The Mexican government in the 1920s was more than receptive to modernism in the arts — the Revolution demanded not just a change in politics, but a change in thinking as well. And the State was willing to invest in artists. The young Novo was writing for several new cultural magazines which may not have reached provincia, but were read by the nation’s new leadership.
Not that the literary and political establishment was completely tolerant of this strange new talent [my translation]:
Novo, like other Contemporáneos [the literary coterie associated with the magazine of the same name, founded in 1927] as civil servants, were often under attack for being “morally dubious”. Those were the days of Gide and Proust and Salvador Novo, building on that French dramatic tradition, went a step further, writing a gay stage drama: El tercer fausto.
Making no secret of his relationships with taxi drivers, professional wrestlers and what are now called “rough trade”, Novo was “out of the closet” publically in a way that would not be common until the late 1970s. In his work and personal life he reinvented the hate-filled and invectives hurled at him into witty repartee. Emmanuel Carballo says the star of the Mexican literature was a cynic, “A being who calls those things we are forbidden to talk about by their right name.” From his youth Novo learned to be what some of his contemporaries refused to accept: a different human being. “This honesty with himself,” continues Carballo, “earned incomprehension, rejection and hostility.”
…
Novo … was openly and belligerently gay in times of ruthless assertion of literary machismo. With deadly satire and the repeated demonstrations of his talent, Novo resisted harassment…
Talent is a natural resource not to be wasted, and satire is a deadly weapon in the hands of an enemy, and the establishment had no intention of alienating the modernists while they waged war against the old guard, and what they saw as the reactionary mind-set that had kept Mexico from assuming its rightful place in the world. And, following Lazaro Cardenás, the Revolution became the “Institutional Revolution”… in part a recognition that the “Revolutionary Family” included not just the proletariat and peasant, but the urban bourgeois as well. What hadn’t changed was the sense that the arts had a vital national purpose — as propaganda for state programs and as a means of developing a modern culture within a traditionalist society.
While Marxists — like Diego Rivera — echoing old Karl’s Victorian propriety, continued to snipe at Novo, the political class could overlook the obvious, and use the talent. Novo, with Carlos Chavéz, was co-director of the new Instituto Nacional de Bellas Artes y Literatura, overseeing literary and dramatic productions throughout the country. In this role, among other things, he wrote and directed (and sometimes starred) in weekly historical radio dramas many considered it their patriotic duty to listen to. Not that something as witty as “The War of the Fat Ladies” (from an Aztec legend about fat ladies who defeated enemies by slapping them with their tits) had to be a chore.

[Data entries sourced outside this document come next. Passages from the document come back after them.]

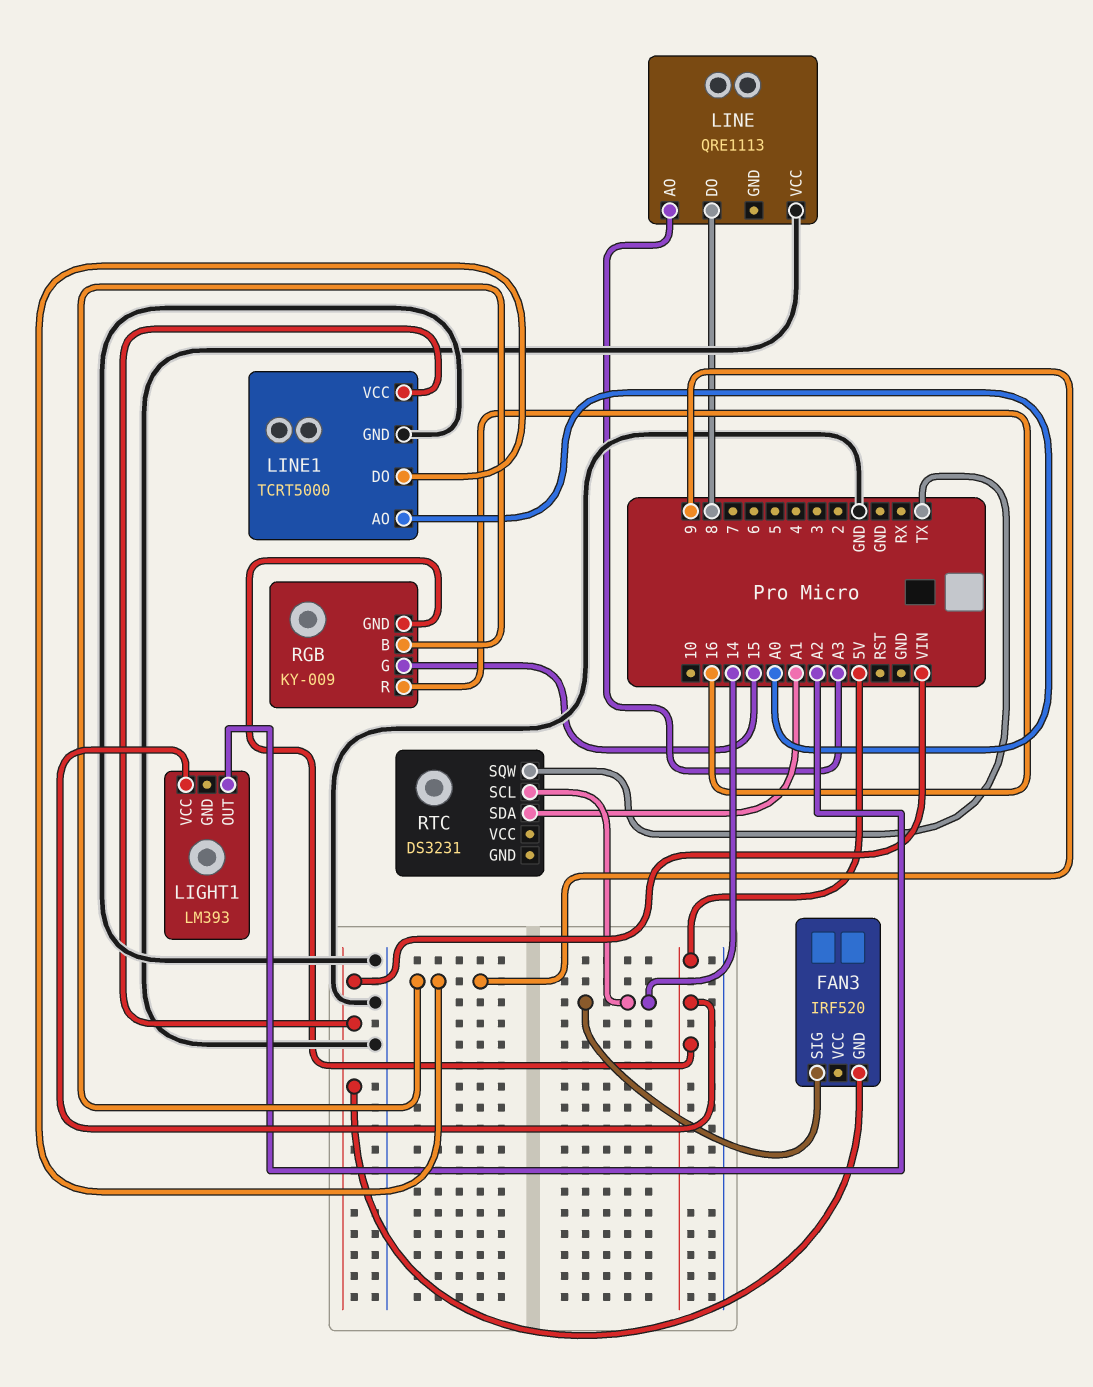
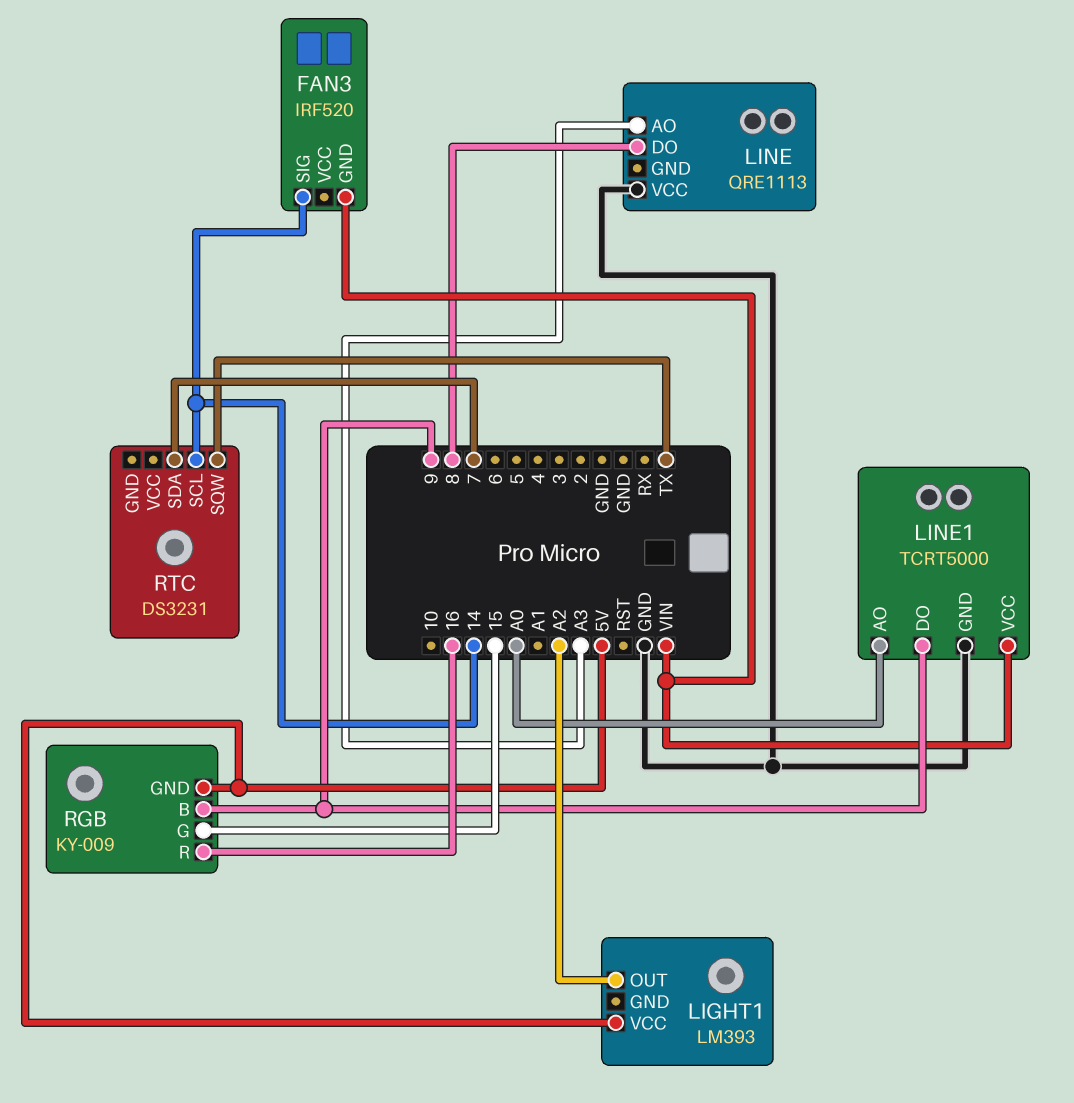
RTC pin SDA: A1 -> 7

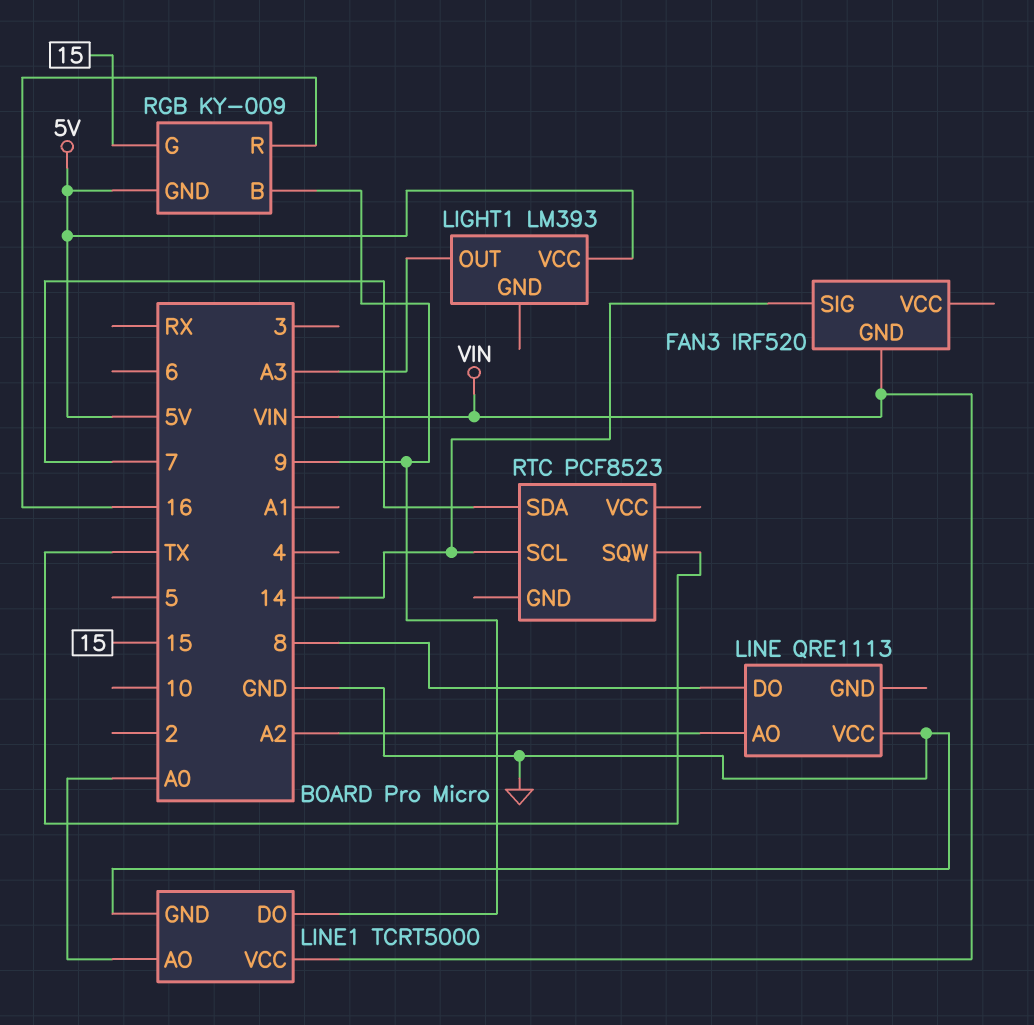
LIGHT1 pin OUT: A2 -> A3
LINE pin AO: A3 -> A2
RTC: DS3231 -> PCF8523

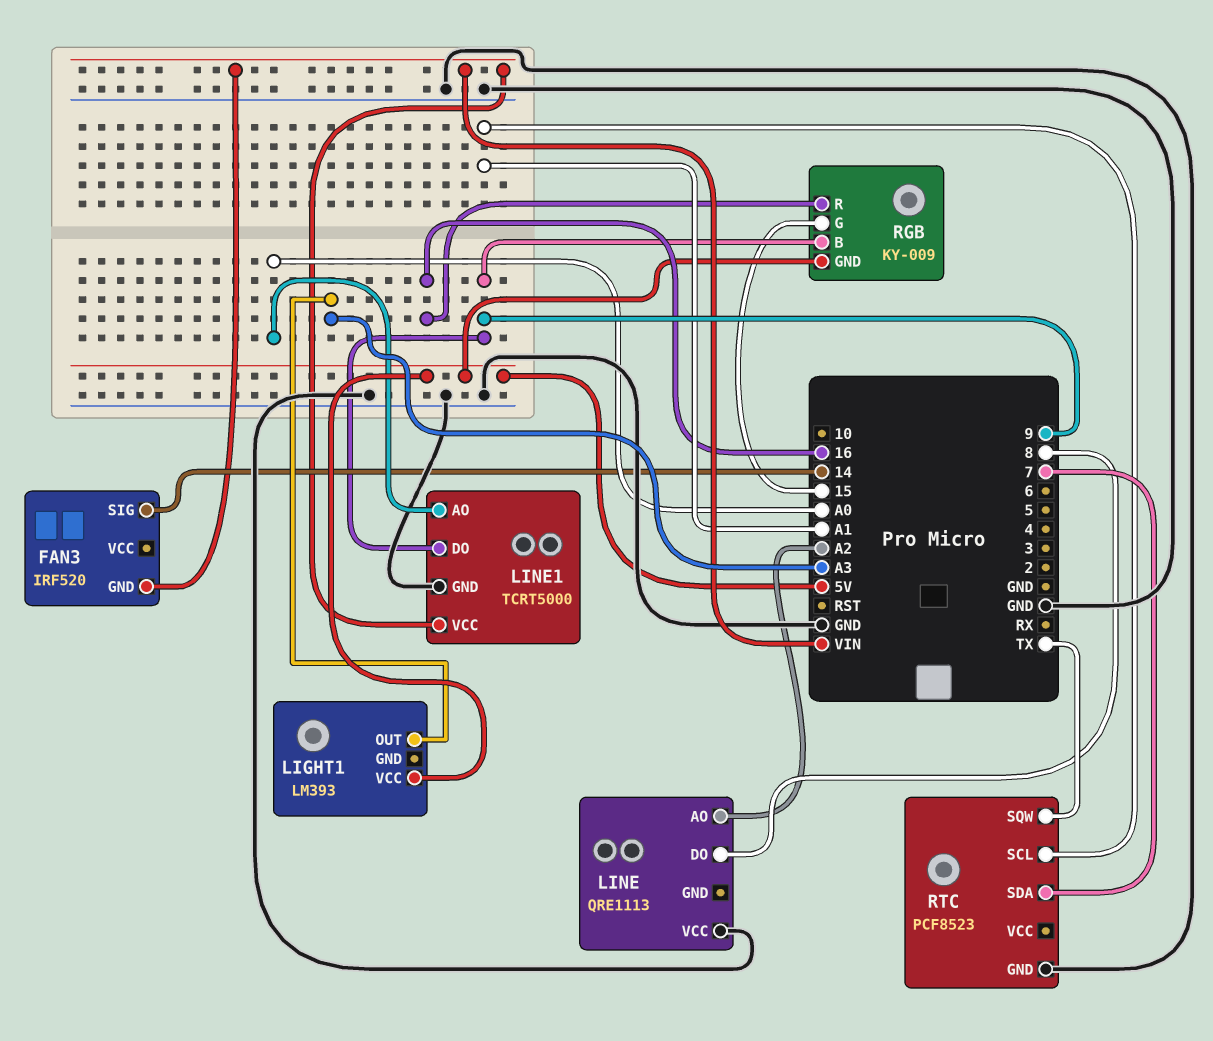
RTC pin GND: none -> GND
RTC pin SCL: 14 -> A1

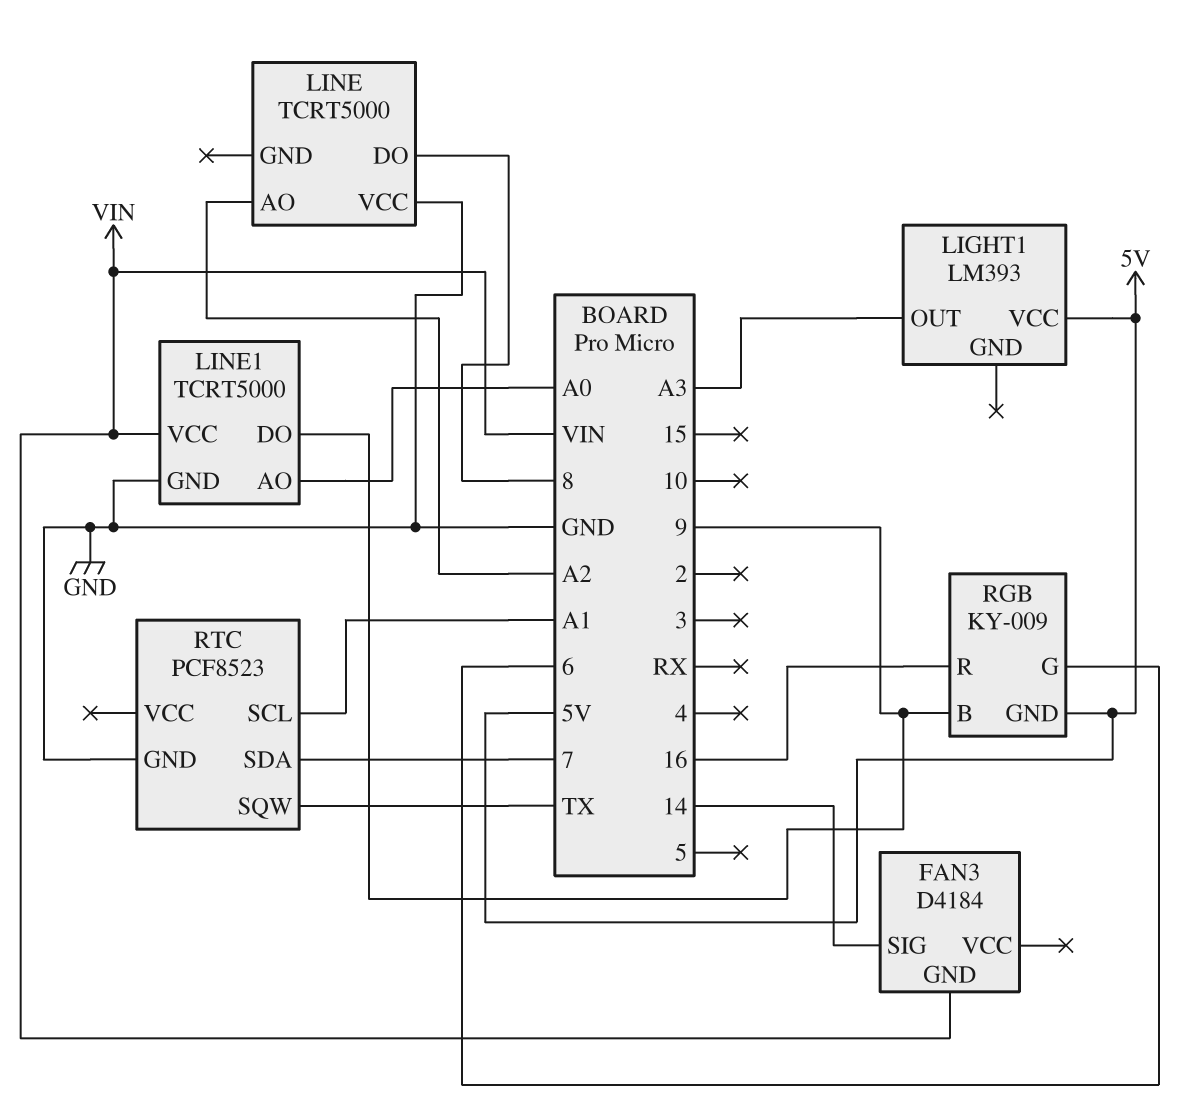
FAN3: IRF520 -> D4184
LINE: QRE1113 -> TCRT5000
RGB pin G: 15 -> 6

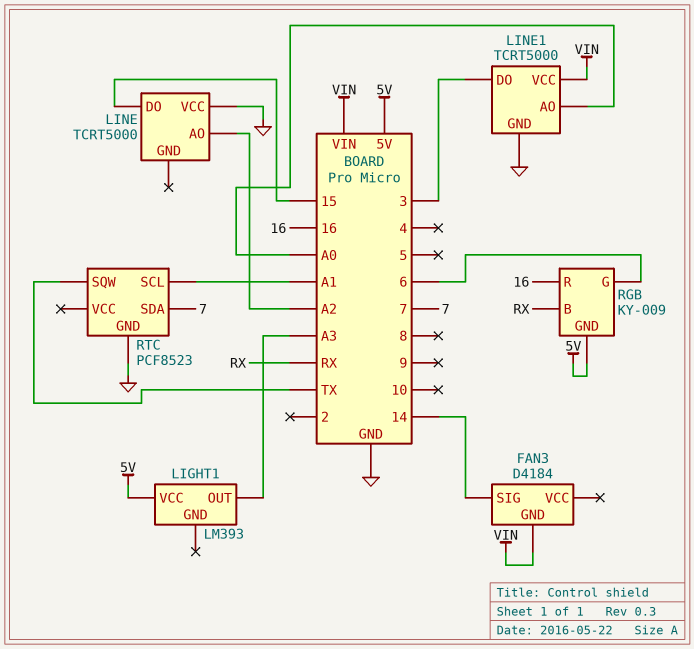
LINE pin DO: 8 -> 15
LINE1 pin DO: 9 -> 3
RGB pin B: 9 -> RX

Later, he served as director of public relations for various Cabinet Departments, among them the Secretariats of Education, Foreign Affairs and National Economy.
Appointment to the prestigious Academia Mexicana de la Lengua (the Mexican affiliate of the Real Academia Española) in 1952, confirmed Novo’s place in the establishment. In 1965, Gustavo Díaz Ordaz — not known for his tolerance of deviance of any kind — appointed Novo Cronista de la Ciudad de Mexico… city historian, a sinecure that paid a nice salary and seemed mainly meant to honor the writer, but was (as the devious Díaz Ordaz also knew) a way of keeping the talented, dangerously witty writer within the establishment at a time when the pressure was building for political and social change within the system.
By 1974, when Novo died, he was — with an irony he appreciated — seen as something of a reactionary, and — with an irony he should have appreciated — even a “macho man.”
The short version of the song that destroyed the Maileresque definition of “macho” (linked above) didn’t include this verse:
Every man ought to be a macho macho man,
To live a life of freedom, machos make a stand,
Have their own life style and ideals,
Possess the strength and confidence, life’s a steal,
You can best believe that he’s a macho man
He’s a special person in anybody’s land.Hey! Hey! Hey, hey, hey!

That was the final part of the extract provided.